Electric Theatre Collective, the LA and London-based VFX/post production studio, teamed up with director Steve Rogers from Biscuit Filmworks and Venables Bell & Partners to create an Audi spot that captures the true meaning of the holidays: sheer competition.
In “Holiday,” two Audi drivers go head-to-head careening through a mall parking garage, showing off the precision-turning and the immediate acceleration and braking power of the Audi while highlighting the horrors of the “most wonderful time of the year.” Adam Watson, VFX Supervisor of Electric Theatre Collective, described the Audi “Holiday” spot as “
a lovely example of a pure and well-crafted performance piece. The actors’ performances perfectly complement the aggression of the RS range of Audi.”
Electric Theatre Collective was on set with the team, collaborating on the heavier post sequences as well as capturing all the appropriate data and imagery to make the process run smoothly. Of course, unforeseen issues always pop up on set. The trick of “Holiday” was keeping every shot full of cars, whether the drivers are racing to the only open spot, stalking a slow-moving shopper who can’t find their car, or putting the pedal to the metal in attempts to jump off a ramp to an adjacent parking structure. The crew shut down the top three levels of the parking structure and had 70 cars to work with, so there was a ton of maneuvering to ensure the background appeared full on all three cameras.

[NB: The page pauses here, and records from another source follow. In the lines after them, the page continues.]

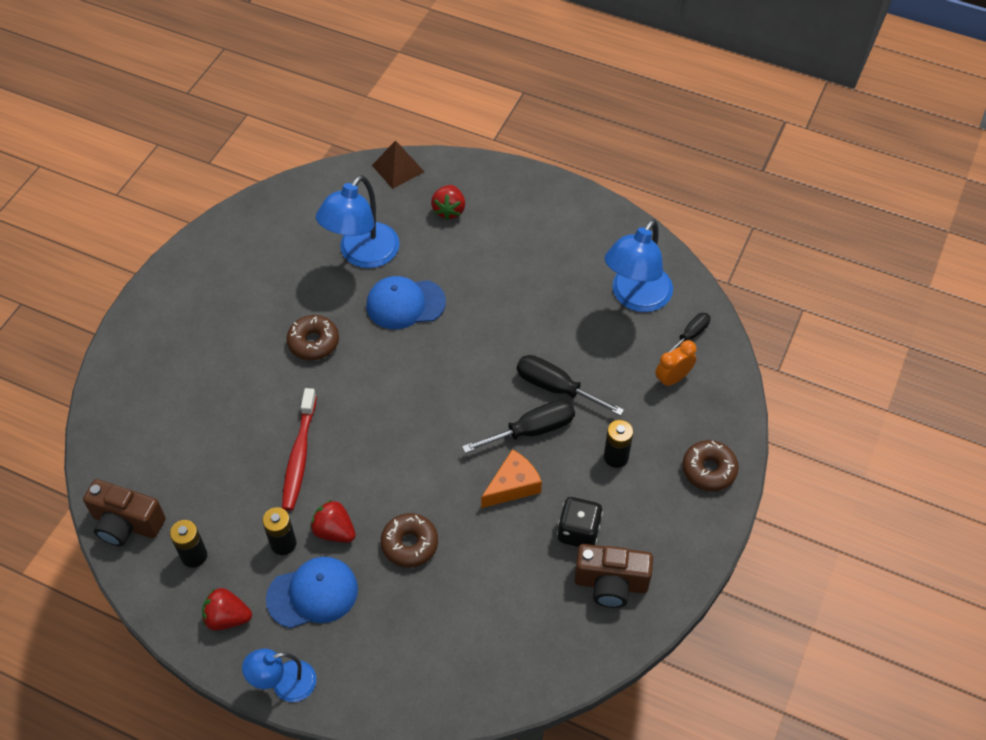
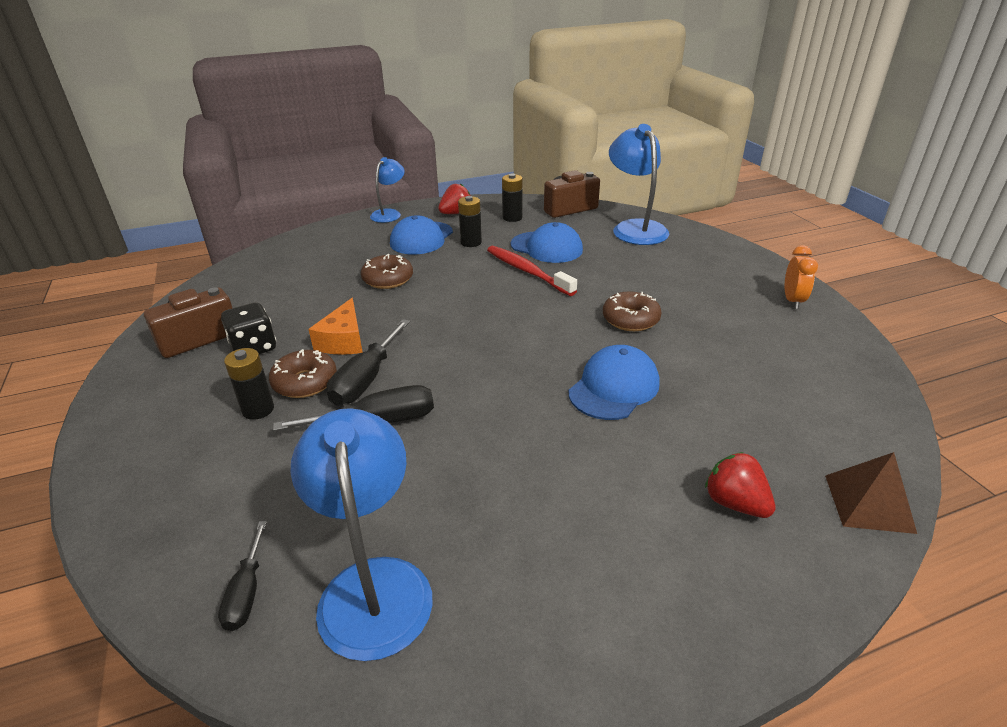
camera: 135 degrees right, 20 degrees down
(239, 475) = (546, 247): none -> blue cap
(334, 531) = (448, 260): red strawberry -> none
(362, 255) = (719, 395): blue lamp -> blue lamp (635, 228)
(672, 378) = (239, 519): orange clock -> orange clock (792, 301)
(709, 470) = (133, 460): brown donut -> brown donut (305, 382)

In the end, Electric Theatre Company further filled in some of the shots with digital car stills a CG doubles.
Watson describes the real achievement of the spot being completing the sheer amount of shots needed for the two-minute film, as well as the climactic jump scene, saying, “After the main shoot, we went and shot some 2nd unit pickups with our in-house drone department, which we are finding we are using more and more. Capturing digital stills and footage from impossible angles provides us with a great toolkit to begin our post process. It’s a great starting point for our digital matte painting team.”
After all the footage was captured, ETC used digital matte painting, CG, Flame and Nuke to complete the shots. Watson speaks of the process glowingly, “It was a pleasure working with Steve Rogers and our friends at Venables again.
All in all, these are the kinds of jobs we love. A well-crafted film with a sprinkling of invisible VFX.”